北京大学学报(医学版) ›› 2017, Vol. 49 ›› Issue (2): 246-251. doi: 10.3969/j.issn.1671-167X.2017.02.012

• 论著 • 上一篇    下一篇

颈基底型股骨粗隆部骨折的诊断及治疗

张铁超,张志山△,周方△,田耘,姬洪全,郭琰,吕扬,杨钟玮,侯国进   

  1. (北京大学第三医院骨科, 北京100191)
  • 出版日期:2017-04-18 发布日期:2017-04-18
  • 通讯作者: 张志山,周方, E-mail:ltlxl@sina.com, Zhou.md@126.com

Diagnosis and treatment for the basicervical fractures of the trochanteric region

ZHANG Tie-chao, ZHANG Zhi-shan△, ZHOU Fang△, TIAN Yun, JI Hong-quan, GUO Yan, LV Yang, YANG Zhong-wei, HOU Guo-jin   

  1. (Department of Orthopaedic Surgery, Peking University Third Hospital, Beijing 100191, China)
  • Online:2017-04-18 Published:2017-04-18
  • Contact: ZHANG Zhi-shan, ZHOU Fang E-mail:ltlxl@sina.com, Zhou.md@126.com

摘要:

目的:评估颈基底型股骨粗隆部骨折的特点和发生率,探究其诊断及治疗方式。方法: 选择北京大学第三医院骨科2005年1月至2016年5月收治的832例粗隆部骨折病例,其中28例(3.37%)为颈基底型骨折患者,对其进行回顾性分析,分别采用空心钉、动力髋螺钉(dynamic hip screw,DHS)、髓内钉固定系统3种内固定方法治疗,记录手术时间、术中出血量、隐性失血量、围术期失血总量、术后住院日、骨折愈合时间、Harris评分等数据并进行比较。
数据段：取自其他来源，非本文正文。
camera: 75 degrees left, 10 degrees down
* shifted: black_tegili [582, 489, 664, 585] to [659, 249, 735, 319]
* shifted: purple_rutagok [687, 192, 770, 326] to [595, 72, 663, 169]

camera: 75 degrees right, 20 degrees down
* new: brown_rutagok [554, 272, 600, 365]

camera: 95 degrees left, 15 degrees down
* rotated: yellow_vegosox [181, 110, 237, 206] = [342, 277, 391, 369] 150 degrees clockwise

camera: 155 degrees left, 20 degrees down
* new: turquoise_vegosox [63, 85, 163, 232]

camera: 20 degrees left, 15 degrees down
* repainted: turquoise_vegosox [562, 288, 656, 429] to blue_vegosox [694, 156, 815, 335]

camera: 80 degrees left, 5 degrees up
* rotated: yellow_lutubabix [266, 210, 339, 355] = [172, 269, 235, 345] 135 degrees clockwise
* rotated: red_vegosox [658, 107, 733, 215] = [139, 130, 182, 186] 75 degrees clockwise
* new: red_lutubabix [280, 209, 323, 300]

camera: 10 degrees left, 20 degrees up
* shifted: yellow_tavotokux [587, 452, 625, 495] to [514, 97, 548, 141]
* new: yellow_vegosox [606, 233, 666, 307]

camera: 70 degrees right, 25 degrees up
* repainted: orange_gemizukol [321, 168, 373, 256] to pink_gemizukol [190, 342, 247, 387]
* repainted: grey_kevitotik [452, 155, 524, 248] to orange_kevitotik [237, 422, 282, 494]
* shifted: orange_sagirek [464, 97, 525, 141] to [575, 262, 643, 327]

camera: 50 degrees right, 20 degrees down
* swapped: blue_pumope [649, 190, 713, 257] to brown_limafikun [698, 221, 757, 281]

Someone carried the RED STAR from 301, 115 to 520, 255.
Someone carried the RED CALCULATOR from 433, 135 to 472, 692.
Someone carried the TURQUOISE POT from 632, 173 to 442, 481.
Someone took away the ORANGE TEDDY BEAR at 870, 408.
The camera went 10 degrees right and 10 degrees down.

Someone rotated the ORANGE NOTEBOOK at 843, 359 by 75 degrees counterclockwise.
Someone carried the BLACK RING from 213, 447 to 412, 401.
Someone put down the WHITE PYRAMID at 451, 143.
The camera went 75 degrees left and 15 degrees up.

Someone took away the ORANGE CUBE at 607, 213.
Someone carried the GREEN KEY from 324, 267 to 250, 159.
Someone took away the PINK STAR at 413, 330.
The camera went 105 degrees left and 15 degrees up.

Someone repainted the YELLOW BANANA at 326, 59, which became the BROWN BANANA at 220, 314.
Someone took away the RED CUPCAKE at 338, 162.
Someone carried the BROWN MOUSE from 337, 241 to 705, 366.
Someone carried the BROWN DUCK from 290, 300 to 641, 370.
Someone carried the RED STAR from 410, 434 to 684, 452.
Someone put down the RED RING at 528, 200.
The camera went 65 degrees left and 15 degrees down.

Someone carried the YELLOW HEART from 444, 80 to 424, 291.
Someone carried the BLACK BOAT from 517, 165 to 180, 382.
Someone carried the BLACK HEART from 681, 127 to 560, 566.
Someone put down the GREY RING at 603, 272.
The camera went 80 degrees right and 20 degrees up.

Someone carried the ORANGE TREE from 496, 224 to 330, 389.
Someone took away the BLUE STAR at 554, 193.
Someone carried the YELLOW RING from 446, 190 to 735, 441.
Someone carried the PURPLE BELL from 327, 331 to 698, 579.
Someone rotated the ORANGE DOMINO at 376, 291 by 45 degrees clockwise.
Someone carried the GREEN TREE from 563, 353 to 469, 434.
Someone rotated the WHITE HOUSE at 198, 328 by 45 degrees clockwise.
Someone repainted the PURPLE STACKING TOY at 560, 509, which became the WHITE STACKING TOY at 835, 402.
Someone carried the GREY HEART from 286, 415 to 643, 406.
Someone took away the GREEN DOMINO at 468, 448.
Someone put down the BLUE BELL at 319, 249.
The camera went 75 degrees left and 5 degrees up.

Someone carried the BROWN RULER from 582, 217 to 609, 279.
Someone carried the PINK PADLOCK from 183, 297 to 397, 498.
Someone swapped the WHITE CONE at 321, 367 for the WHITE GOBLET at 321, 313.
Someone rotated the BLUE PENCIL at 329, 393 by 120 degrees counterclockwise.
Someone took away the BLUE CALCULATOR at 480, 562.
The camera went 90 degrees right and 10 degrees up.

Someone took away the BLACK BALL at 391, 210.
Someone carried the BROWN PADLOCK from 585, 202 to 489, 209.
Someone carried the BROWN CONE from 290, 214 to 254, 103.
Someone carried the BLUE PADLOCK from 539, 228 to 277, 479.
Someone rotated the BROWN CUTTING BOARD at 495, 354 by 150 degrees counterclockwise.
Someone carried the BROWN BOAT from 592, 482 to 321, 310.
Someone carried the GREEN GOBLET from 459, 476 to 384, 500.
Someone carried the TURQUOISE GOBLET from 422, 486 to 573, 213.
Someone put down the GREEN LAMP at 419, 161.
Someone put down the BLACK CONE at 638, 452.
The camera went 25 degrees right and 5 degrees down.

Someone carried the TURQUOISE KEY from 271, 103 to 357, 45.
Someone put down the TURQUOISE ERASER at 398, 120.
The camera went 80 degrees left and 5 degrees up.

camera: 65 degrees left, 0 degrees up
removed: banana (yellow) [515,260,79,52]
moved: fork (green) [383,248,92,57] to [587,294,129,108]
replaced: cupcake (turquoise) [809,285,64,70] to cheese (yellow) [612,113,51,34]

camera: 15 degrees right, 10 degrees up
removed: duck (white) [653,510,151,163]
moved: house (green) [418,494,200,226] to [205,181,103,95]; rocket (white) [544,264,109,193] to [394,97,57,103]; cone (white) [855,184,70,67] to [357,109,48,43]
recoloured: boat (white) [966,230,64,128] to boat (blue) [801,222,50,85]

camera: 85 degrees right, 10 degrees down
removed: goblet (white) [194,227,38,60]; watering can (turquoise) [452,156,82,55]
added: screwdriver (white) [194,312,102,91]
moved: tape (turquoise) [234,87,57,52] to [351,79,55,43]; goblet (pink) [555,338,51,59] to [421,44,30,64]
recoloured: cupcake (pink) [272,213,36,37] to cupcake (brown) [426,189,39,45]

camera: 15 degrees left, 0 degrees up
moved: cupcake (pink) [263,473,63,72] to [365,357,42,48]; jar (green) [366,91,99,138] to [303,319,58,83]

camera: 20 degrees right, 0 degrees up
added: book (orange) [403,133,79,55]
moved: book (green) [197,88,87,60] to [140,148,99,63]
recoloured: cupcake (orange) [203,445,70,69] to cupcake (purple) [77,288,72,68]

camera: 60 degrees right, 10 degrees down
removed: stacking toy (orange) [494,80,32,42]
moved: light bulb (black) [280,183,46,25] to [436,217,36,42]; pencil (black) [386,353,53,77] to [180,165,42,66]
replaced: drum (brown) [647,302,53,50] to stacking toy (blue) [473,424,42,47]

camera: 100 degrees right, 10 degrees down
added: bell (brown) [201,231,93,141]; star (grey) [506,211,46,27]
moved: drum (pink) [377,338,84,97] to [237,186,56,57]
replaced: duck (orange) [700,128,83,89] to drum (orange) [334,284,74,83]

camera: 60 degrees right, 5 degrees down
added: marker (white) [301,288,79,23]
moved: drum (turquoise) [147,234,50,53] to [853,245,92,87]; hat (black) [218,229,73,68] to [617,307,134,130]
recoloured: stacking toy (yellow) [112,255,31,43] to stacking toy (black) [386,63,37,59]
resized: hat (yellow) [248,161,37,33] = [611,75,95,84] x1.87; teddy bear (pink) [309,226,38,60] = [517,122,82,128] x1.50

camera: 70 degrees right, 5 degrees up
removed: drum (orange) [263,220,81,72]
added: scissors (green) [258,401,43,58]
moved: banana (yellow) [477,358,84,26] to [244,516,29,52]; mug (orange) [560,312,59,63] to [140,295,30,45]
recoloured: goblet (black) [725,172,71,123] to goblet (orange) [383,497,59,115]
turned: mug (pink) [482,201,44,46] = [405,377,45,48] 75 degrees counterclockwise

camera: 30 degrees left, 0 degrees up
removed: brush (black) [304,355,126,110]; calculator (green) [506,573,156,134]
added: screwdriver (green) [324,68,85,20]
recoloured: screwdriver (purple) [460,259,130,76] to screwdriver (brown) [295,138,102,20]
结果: 髓内钉组16例,手术时间为55(20,120) min,术后平均住院日3(2,7) d,术中出血量为50(5,100) mL,隐性失血量为533.37(376.19,987.15) mL,失血总量为627.35(406.19,1037.16) mL,骨折平均愈合时间及最终Harris评分分别为6(3,9) 个月 和90.25(74,100)分;DHS组8例,手术时间为87.5(65,115) min,术后住院日5.5(2,17) d,术中出血量为100(50,300) mL,隐性失血量为278.11(202.43,849.97) mL,失血总量为580.19(368.55,899.97) mL,骨折平均愈合时间及最终Harris评分分别为5.5(4,12)个月和85.5(84,87)分;空心钉组4例,手术时间为47.5(35,75) min,术后住院日5(2,12) d,术中出血量为20(2,70) mL,隐性失血量为150(100.00,412.01) mL,失血总量为195.00(120.00,414.01) mL,骨折平均愈合时间及最终Harris评分分别为4(4,6)个月和80(61,97)分。髓内钉组和空心钉组手术时间明显少于DHS组,但前两组间差异无统计学意义(P=0.367)。3组患者术后住院日差异无统计学意义(P=0.053)。DHS组术中出血量明显高于另两组,而髓内钉组和空心钉组术中出血量差异无统计学意义(P=0.100)。隐性失血量髓内钉组显著增多,另两组间差异无统计学意义(P=0.134)。围术期失血总量空心钉组与其他两组比较相对较少,髓内钉组与DHS组差异无统计学意义(P=0.483)。患者平均随访时间4.74年(1~10年),采用空心钉治疗的一名患者术后3个月出现内固定失败。3组患者平均骨折愈合时间及最终随访时Harris评分差异无统计学意义(P>0.05)。结论: 颈基底型骨折的发生率较低,无移位骨折患者可通过术前X线片确诊,对于骨折移位患者,建议完善术前CT+三维重建以确诊;闭合复位手术内固定治疗应作为首选治疗方式;采用DHS或髓内固定系统治疗效果较好。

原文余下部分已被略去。